Estrogenic effects of nonylphenol and octylphenol isomers in vitro by recombinant yeast assay (RYA) and in vivo with early life stages of zebrafish
- Authors
- Puy-Azurmendi, E., Olivares, A., Vallejo, A., Ortiz-Zarragoitia, M., Piña, B., Zuloaga, O., and Cajaraville, M.P.
- ID
- ZDB-PUB-130816-5
- Date
- 2014
- Source
- The Science of the total environment 466-467C: 1-10 (Journal)
- Registered Authors
- Piña, Benjamin
- Keywords
- Nonylphenol, Octylphenol, recombinant yeast assay (RYA), zebrafish, in vitro, In vivo
- MeSH Terms
-
- Animals
- Biological Assay
- Environmental Pollutants/chemistry
- Environmental Pollutants/toxicity*
- Estrogens/chemistry
- Estrogens/toxicity*
- Female
- Fish Proteins/genetics
- Fish Proteins/metabolism
- Gas Chromatography-Mass Spectrometry
- Phenols/chemistry
- Phenols/toxicity*
- Receptors, Estrogen/drug effects
- Receptors, Estrogen/genetics
- Receptors, Estrogen/metabolism
- Saccharomyces cerevisiae/drug effects*
- Saccharomyces cerevisiae/genetics
- Saccharomyces cerevisiae/metabolism
- Zebrafish/genetics
- Zebrafish/growth & development
- Zebrafish/metabolism*
- PubMed
- 23892017 Full text @ Sci. Total Environ.

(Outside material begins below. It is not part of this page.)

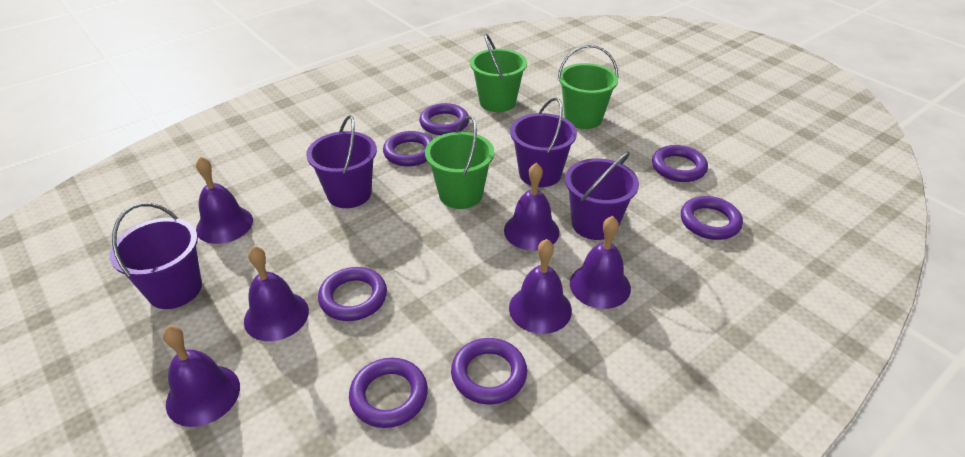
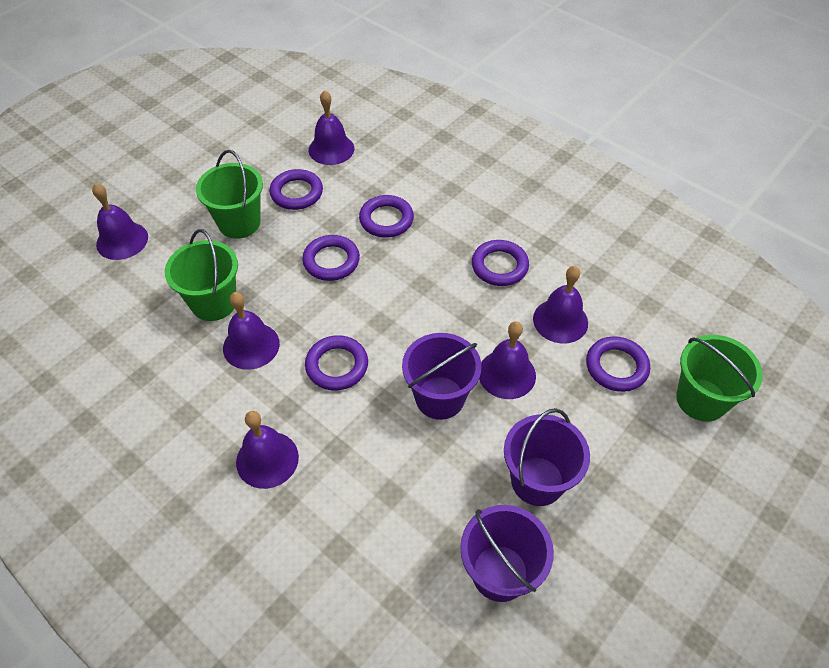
purple bucket: 4 -> 3
purple ring: 7 -> 6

Commercial OP and NP are complex isomer mixtures that can be individually present in the environment, showing different estrogenic potencies. The aims of this study were to establish the estrogenic potency of some AP isomers in comparison to the commercial NP (cNP) mixture in vitro and to investigate in vivo their possible effects during the embryo and larval development of zebrafish. An in vitro estrogen receptor-based recombinant yeast assay was used to test the estrogenicity of specific AP isomers (22-OP, 33-OP, 22-NP, 33-NP and 363-NP) and cNP. The EC50 was in the range of 0.6–7.7 mg/L. Both OP isomers and 363-NP exhibited higher estrogenic activity than cNP. For in vivo experiments, one-day postfertilisation (dpf) embryos were exposed to cNP (50, 250 and 500 µg/L), 363-NP and 33-OP (50 µg/L), 17β-estradiol (100 ng/L) and DMSO (0.01% v/v) for 4 weeks. After exposure fish were maintained for 2 weeks in clean water in order to evaluate a possible recovery. Fish of groups exposed to cNP and 363-NP were the last to hatch. Histological alterations were not observed after 7, 28 or 42 dpf. Exposure to 33-OP increased transcriptional levels of erα, vtg and cyp19a1b genes. However, transcriptional response in E2 exposure was observed at later stages and with higher fold induction levels. Exposure to cNP decreased levels of erα whereas increased levels of rxrγ and cyp19a1b. Exposure to 363-NP did not cause changes in transcriptional levels of studied genes. The differences in response of the OP isomer compared to the NP isomer in zebrafish could be related to the rapid decay in concentration of the latter.